Today was the day that I have been looking forward to/dreading for eleven years. Today was the day that my firstborn girl turned 11 years old.
Isn't that wonderful? Isn't it exciting that she's getting older? Yes, that's true, but the reason why I dreaded this day, has unearthed emotions and memories for me that are kind of hard to digest. Let me explain:
This day not only is the day that my daughter turned 11, nor is it the day that we celebrate those that served and fought for our freedom in the military, but this day was also the birthday of a very special person that left this earth far too soon.
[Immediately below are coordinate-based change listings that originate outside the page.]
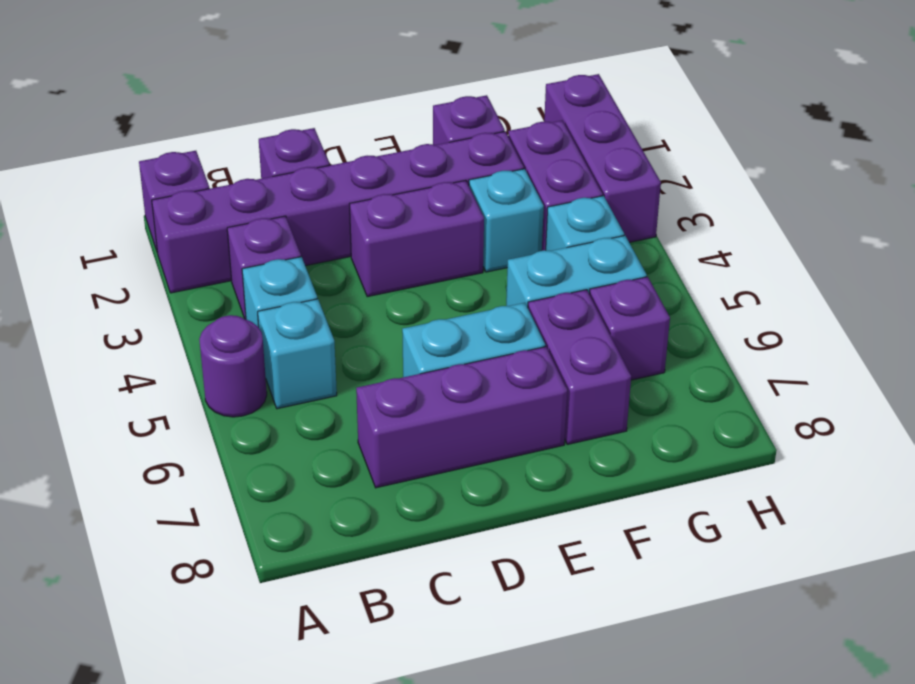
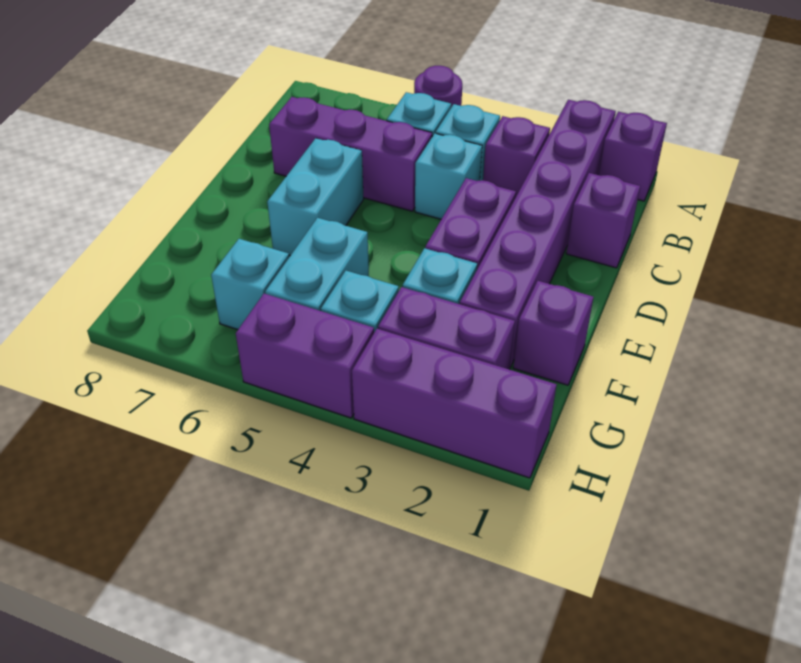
none -> cyan brick C4 level 1
purple brick C7:E7 level 1 -> purple brick C5:C7 level 1
purple brick F6:F7 level 1 -> purple brick H4:H5 level 1
purple brick G6 level 1 -> cyan brick G6 level 1

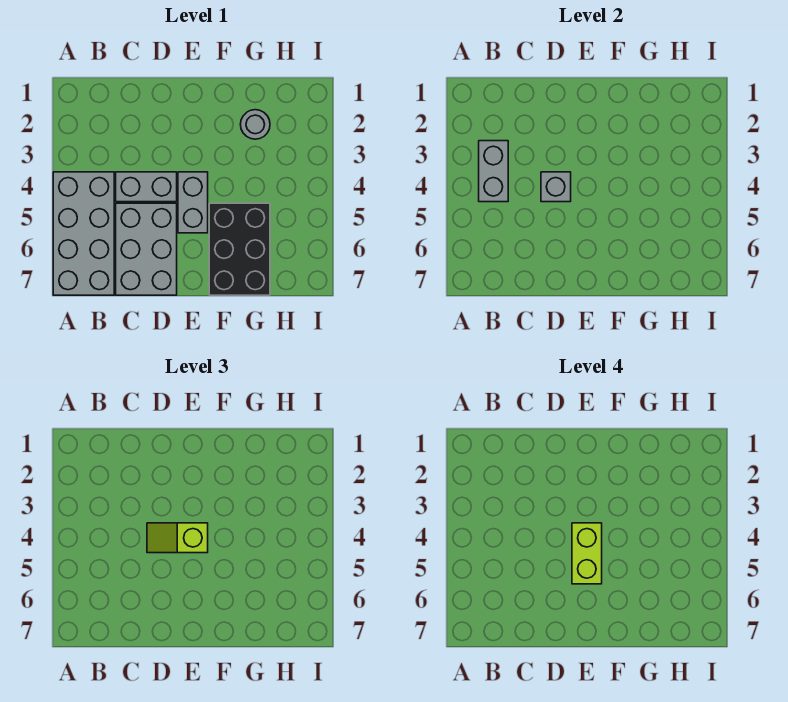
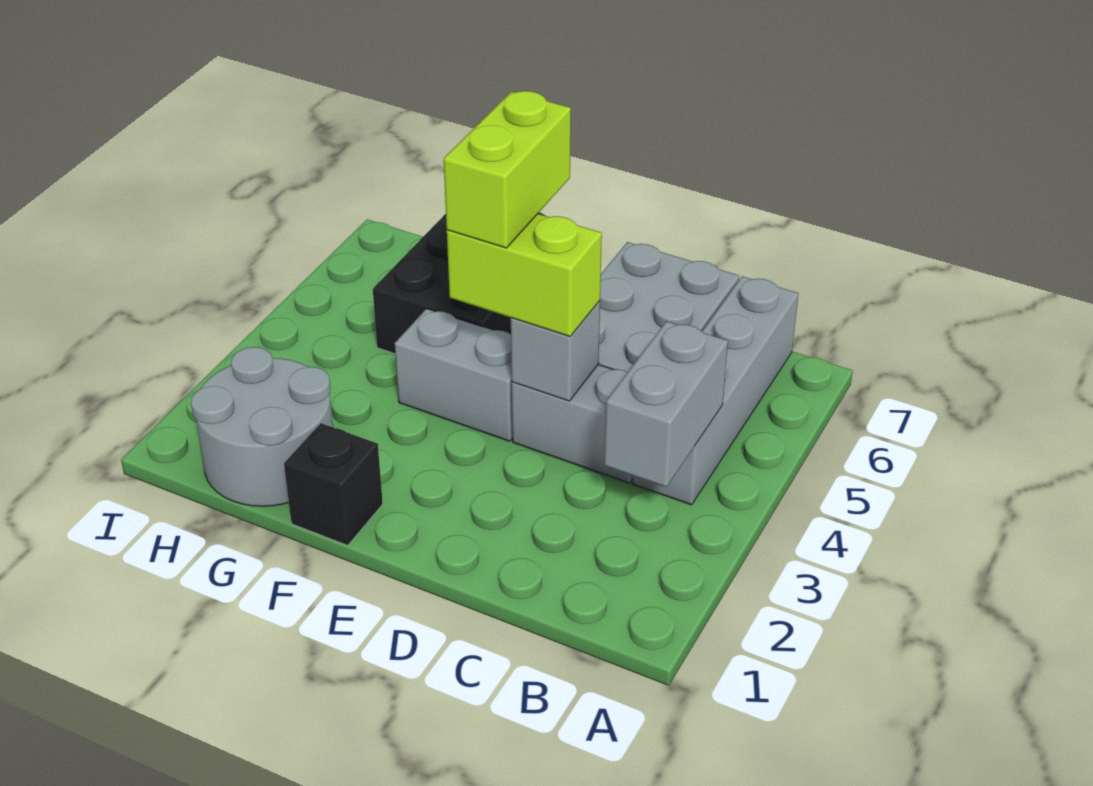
grey brick A4:B7 level 1 -> grey brick B4:B7 level 1
lime slope D4:E4 level 3 top E -> lime brick D4:E4 level 3
grey brick E4:E5 level 1 -> grey brick E4:F4 level 1
none -> black brick F1 level 1
grey round brick G2 level 1 -> grey round brick G1:H2 level 1

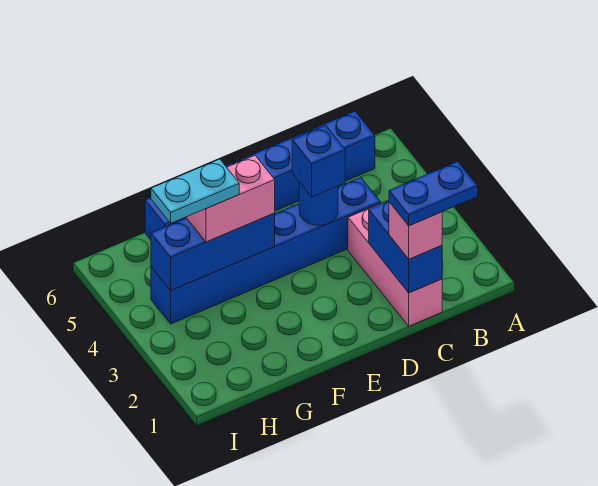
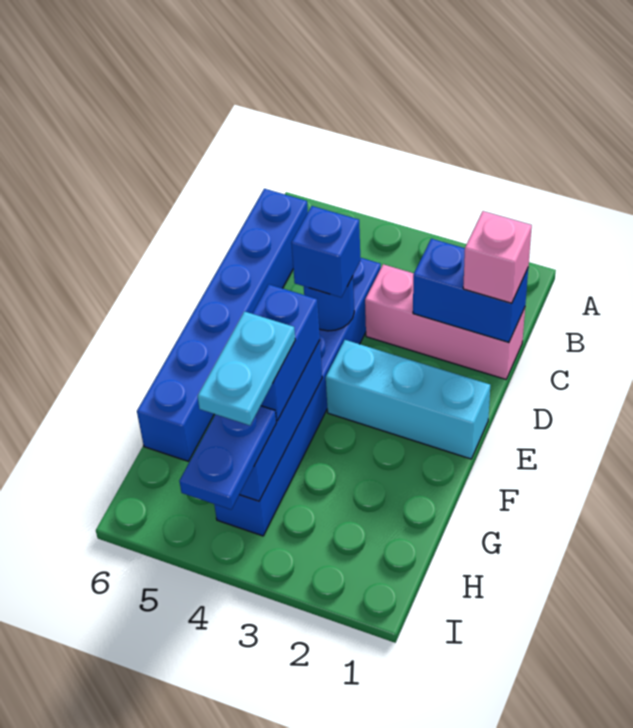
blue plate B1:C1 level 4 -> blue plate H4:I4 level 3
none -> cyan brick E1:E3 level 1
pink brick F4:G4 level 3 -> blue brick F4:G4 level 3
Her name was Kristen Nielsen. She was my cousin and very best friend. Her birthday and my daughter's birthday are the same, and there's a very special thing to that, because Kristen died when she and I were both eleven years old.
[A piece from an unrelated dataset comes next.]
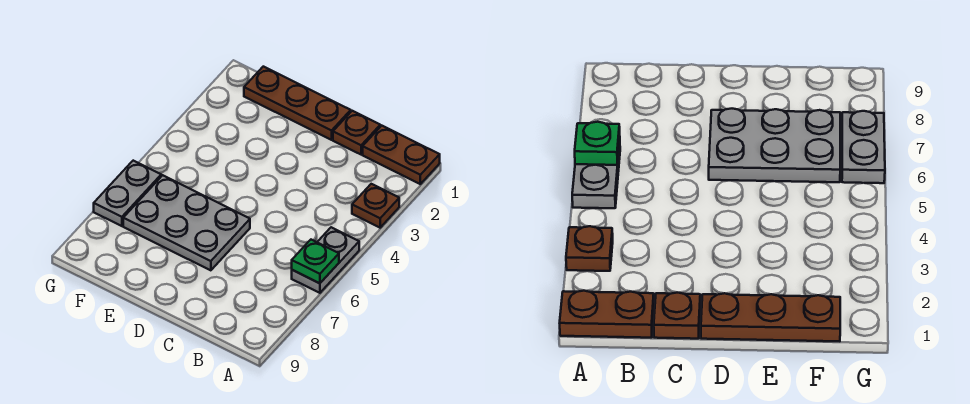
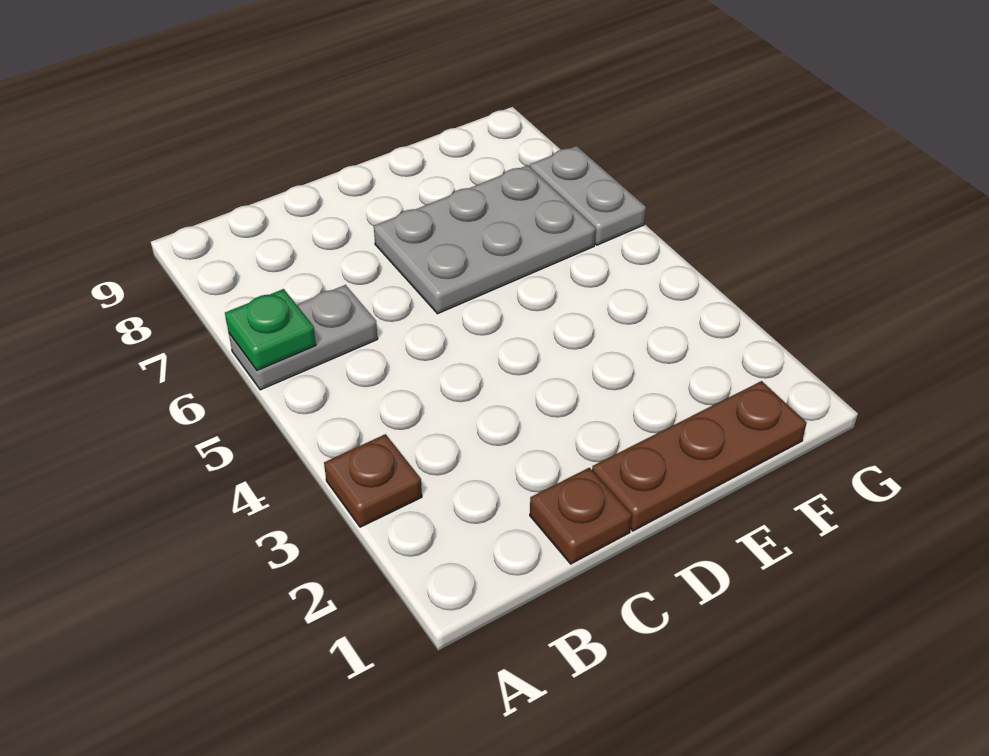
brown plate A1:B1 level 1 -> none
grey plate A5:A6 level 1 -> grey plate A6:B6 level 1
It is because of this parallel, that I struggle with today. You see, as happy and as wonderful as it was to celebrate my daughter's birth today, I watched her cute little eleven year old self, and I realized, to my horror, that I was that same age, that kind of cute little girl, when my cousin and best friend died. And then my innocent and happy-go-lucky view of life was forever changed. Flipped on its head. Gone forever.
So my hugs to my daughter today were many, and were very tight. My birthday wish to her was that she will still see good in the world, even when there seems to be an increase in so much bad. My heart ached for her when she smilingly and happily shared that her closest friends sent her birthday wishes. I am happy for her and for her happiness, and I am simultaneously still mourning the loss of my eleven year old self, all those years ago, when life suddenly became so very real at the loss of a loved one.
We can't let the darkness get us. Life has so much good, so much laughter and happiness and joy in it, and it's even more poignant in these turbulent times. Losing my cousin was and is still such a big deal to me, because it was the hinge point of my life. It changed my scenery and journey for several years, as I mucked my way through darkness and despair, at a devastatingly young and vulnerable time.
BUT...I had angels in my path, the entire time. The Lord doesn't leave us, and I am proof of that. No matter how hard my depression or my anxiety has been over these years, whether it was through no medication or through medication adjustments, or finally finding the 'sweet spot' of the magical dosage, to lifestyle changes and acceptance that I am just not going to be completely healed at this time in my life; I realize now that I'm really okay. I have learned to love myself the way that I am, and I work so hard to make sure that my girls will be able to do the same.
I plead with those of you that are struggling to even just make it every day, to keep up the struggle. I know how tiring it is, and how extremely painful it can all be. But you can do it. I know you can. Jesus went through it, so He could really say, "I know how you feel. Let me help you."
Let Him help you. Let Him love you. Let Him change you, and alleviate the pain and suffering you know all too well. It will all feel lighter, more livable. He will carry your burden with you, and it will be a lighter load.
God wins. He is triumphant. And you can be, too.